Date of Award


Document Type


Degree Name

Master of Science (MS)


Biomedical Sciences

First Advisor

John A. Duerre


Total histones were extracted from the cerebellum, cerebrum, liver, thymus and kidney of thirty 12 day old albino rats. Polyacrylamide gel electrophoresis of twenty-five μg of histone from the various organs was carried out. The F1, F3, F2a2 plus F2b and F2a1 components were separated into distinct bands and the relative percent of the various bands on the gels were determined by scanning the gels through a densitometer. The relative distribution of the histone components from the various organs was compared. It was found that there was no significant difference in the distribution of the histone components from the organs studied. The distribution of the various histone components does not exhibit any form of tissue heterogeneity.
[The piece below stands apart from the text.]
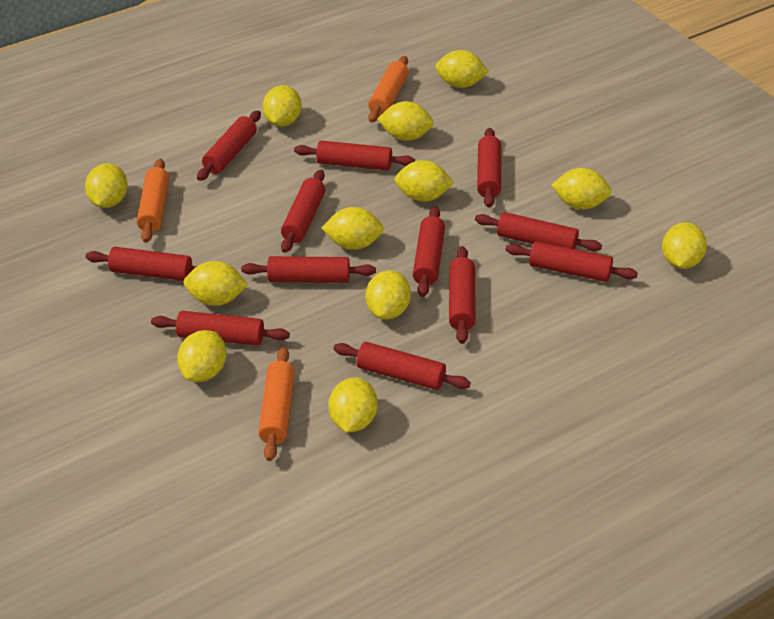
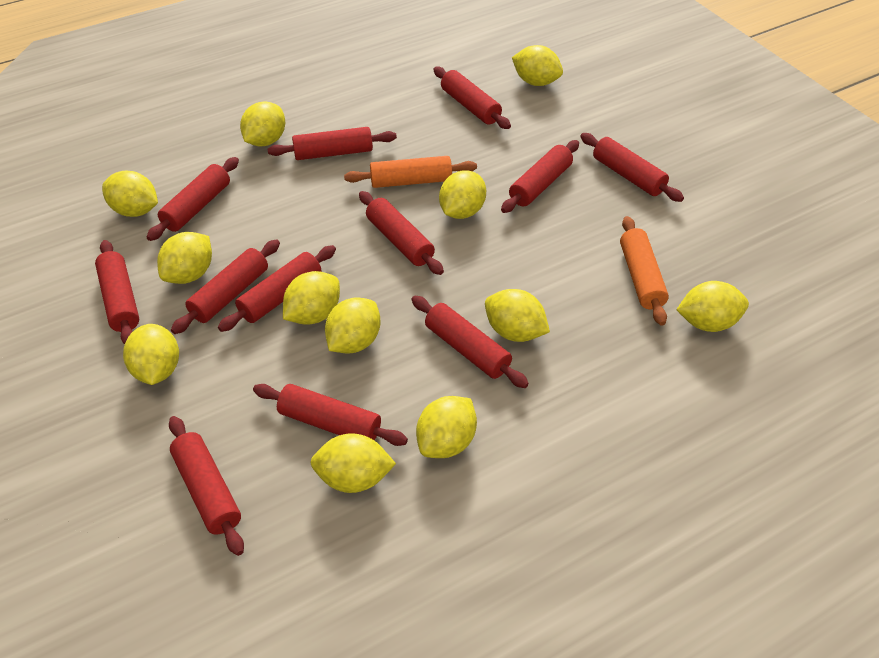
orange rolling pin: 3 -> 2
The five histone components (F1, F2a2, F2b, and F2a1) from the nuclei of the cerebellum, cerebrum, liver, thymus and lidney of forty-six 15 days old albino rats, which had previously received 10 μcuries of L-[3H] lysine and 5 μcuries of L-[14C-methyl] methionine, were extracted. The animals were sacrificed 14 days after the injection of the isotopic compounds. The various histone components from the various organs were further purified by gel filtration and their purity checked by polyacrylamide gel electrophoresis. The purified histone components were hydrolyzed in 6 N HCl in vacuo and the basic amino acids fractionated on Beckman P-35 resin. Quantitation of the basic amino acids were carried out with the aid of an automatic amino acid analyzer. It was found that only F2a1 and F3 histones were methylated significantly. The products of methylation in the F2a1 histones were ε-N-monomethyllysine and ε-N-dimethyllysine, with a predominance of ε-N-dimethyllysine. The products of the methylation in the F3 histones were ε-N-monomethyllysine, ε-N-dimethyllysine and ε-N-trimethyllysine. No methylarginine was detected in any of the histones analyzed. The amount of methyllysine in the F2a1 histones varied from 0.67 moles/mole in kidney to 0.93 moles/mole in cerebrum. Liver F2a1 had the second highest amount of methyllysine next to cerebrum. The slightly higher methyllysine content in the cerebrum and liver may reflect the maturity of those cells in these particular organs. Since methylation of the lysyl residues occurs after the synthesis of the polypeptide chain, methylation of the histones in newly formed cells might be slightly less in older, matured ells. Pure F3 histones were obtained by repeated gel filtration after which quantities available did not allow for complete analysis. It appears that methylation of the lysyl residues in the histone polypeptides does not contribute to tissue heterogeneity.